Brussels moves to open defence market
We’ll send you a myFT Daily Digest email rounding up the latest Charlie McCreevy news every morning.
European governments will on Thursday be told to open up a larger share of the region’s €80bn defence procurement market to cross-border competition or risk facing censure from Brussels.
Charlie McCreevy, the European Union internal market commissioner, is due to unveil stricter guidelines on what parts of a country’s defence expenditure may be exempted from open and competitive bidding.
Only a fraction of national defence contracts are now open to bidders from other EU countries. National sensitivities about defence and security have forced the European Commission to tread carefully in its efforts to open the market.

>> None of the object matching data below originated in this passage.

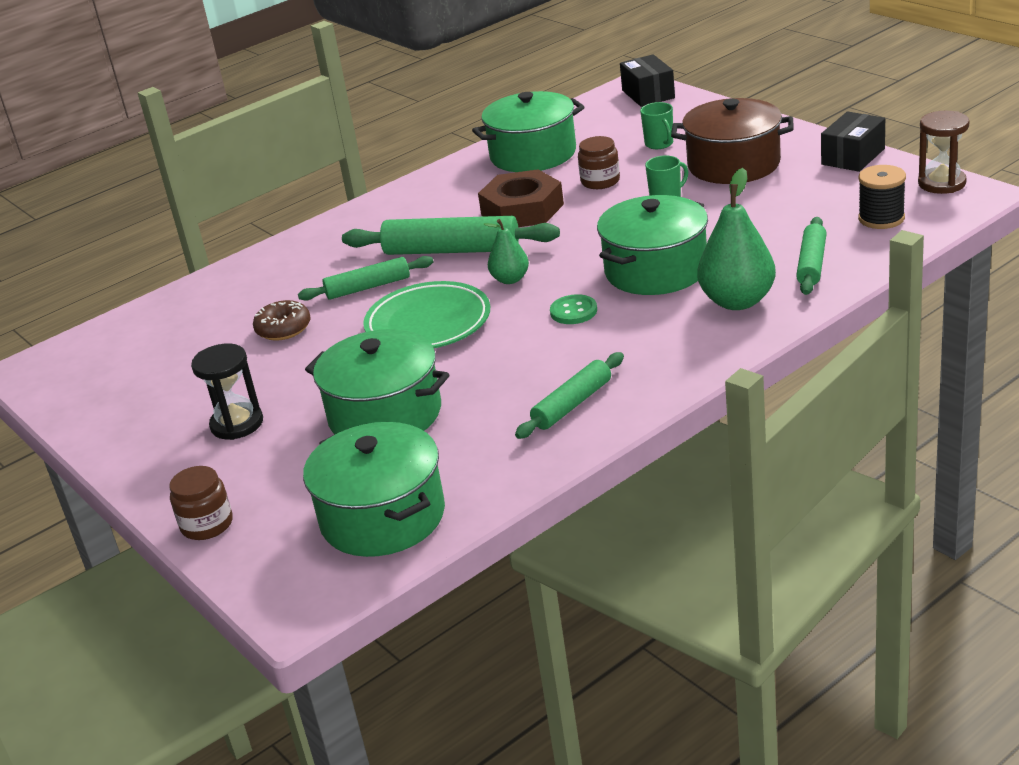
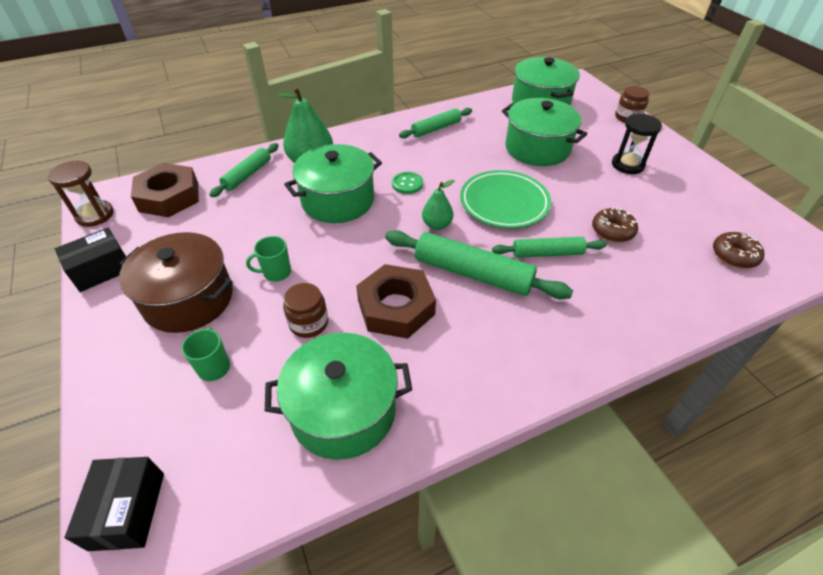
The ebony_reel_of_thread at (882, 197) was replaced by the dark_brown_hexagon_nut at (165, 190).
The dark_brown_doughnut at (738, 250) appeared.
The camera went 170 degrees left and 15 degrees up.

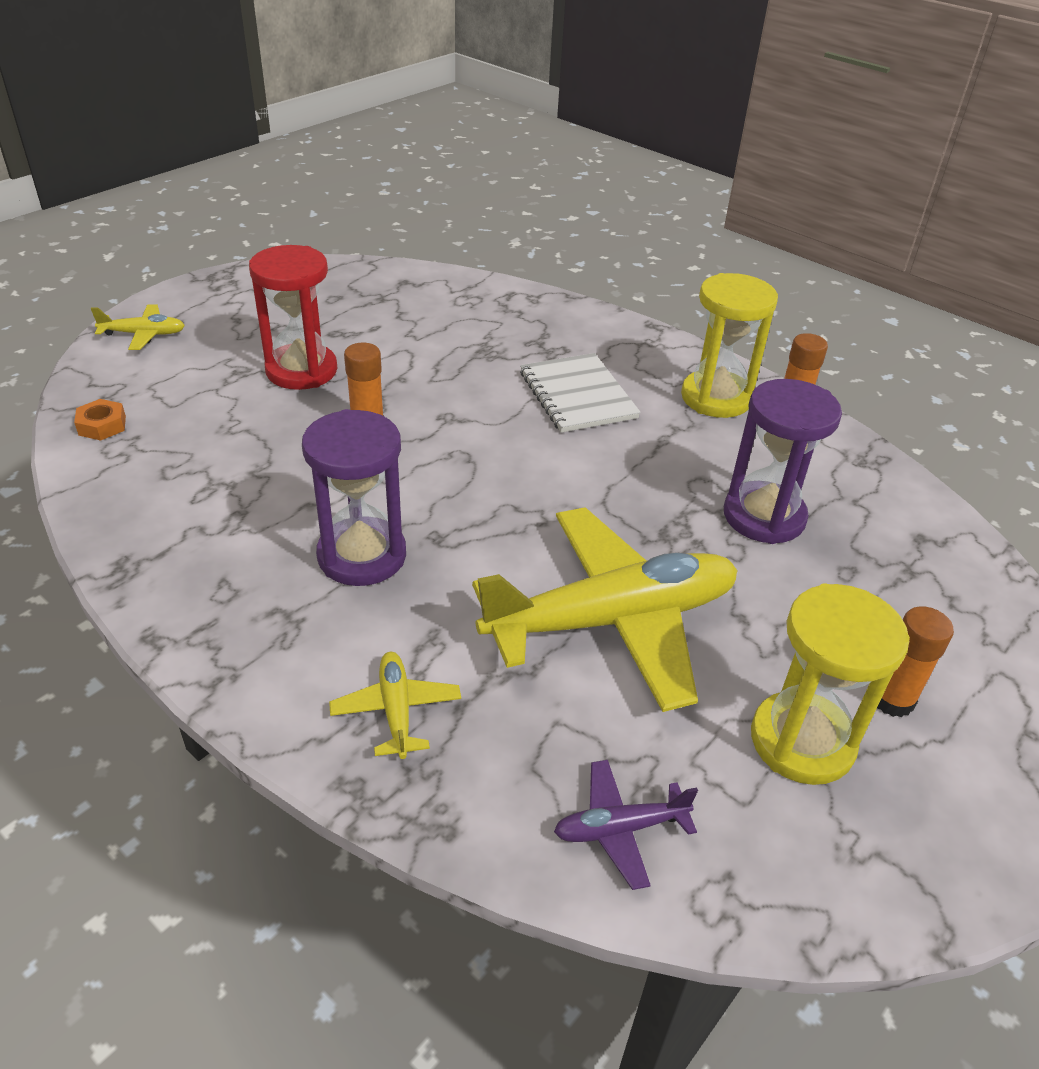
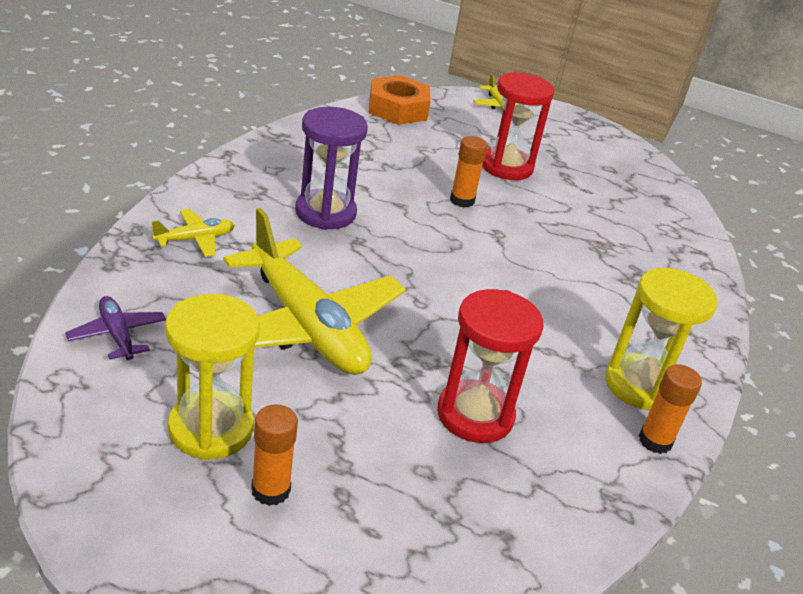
The orange_hexagon_nut at (100, 420) changed to 2.09 times the size.
The violet_hourglass at (783, 461) became the red_hourglass at (490, 366).
The snow-white_notepad at (580, 393) disappeared.
The camera went 70 degrees right and 5 degrees down.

However, the Commission says only the most sensitive goods and services used by the military should be excused from competitive, cross-border bidding. The procurement of clothing, catering, vehicles and other non-military goods and services should be liberalised.
Brussels hopes greater openness will help the region’s fragmented defence industry become more competitive and lead to more efficient use of national defence budgets.
The call is contained in an “interpretative communication” setting out how the Commission intends to apply EU law in future cases. It is intended to provide clarity on a key provision in the EU Treaty, Article 296, which allows member states to depart from EU laws in cases that concern “essential interests of security”.
The paper – an earlier draft of which has been seen by the Financial Times – says the clause must be used “in a restrictive way” and only “procurements which are of the highest importance for the security of the member states” may be exempted.
Brussels is also preparing a draft directive that would provide new, binding rules for the public procurement of defence equipment. The proposal would offer governments more flexibility than is provided in the general public procurement rules.
Member states spend €170bn ($226bn, £114bn) on defence, which includes more than €80bn for procurement. Most is split into relatively small and closed national markets, the Commission draft said. “Europe’s defence sector remains in fact fragmented at the national level, with 25 different customers and 25 different regulatory frameworks.”
Fragmentation means “extra costs and inefficiencies” that hurt the competitiveness of Europe’s defence industry and undermines “member states’ efforts to equip their armed forces adequately”. Today’s communication is not binding law, and therefore does not require the approval of EU member states and the European parliament.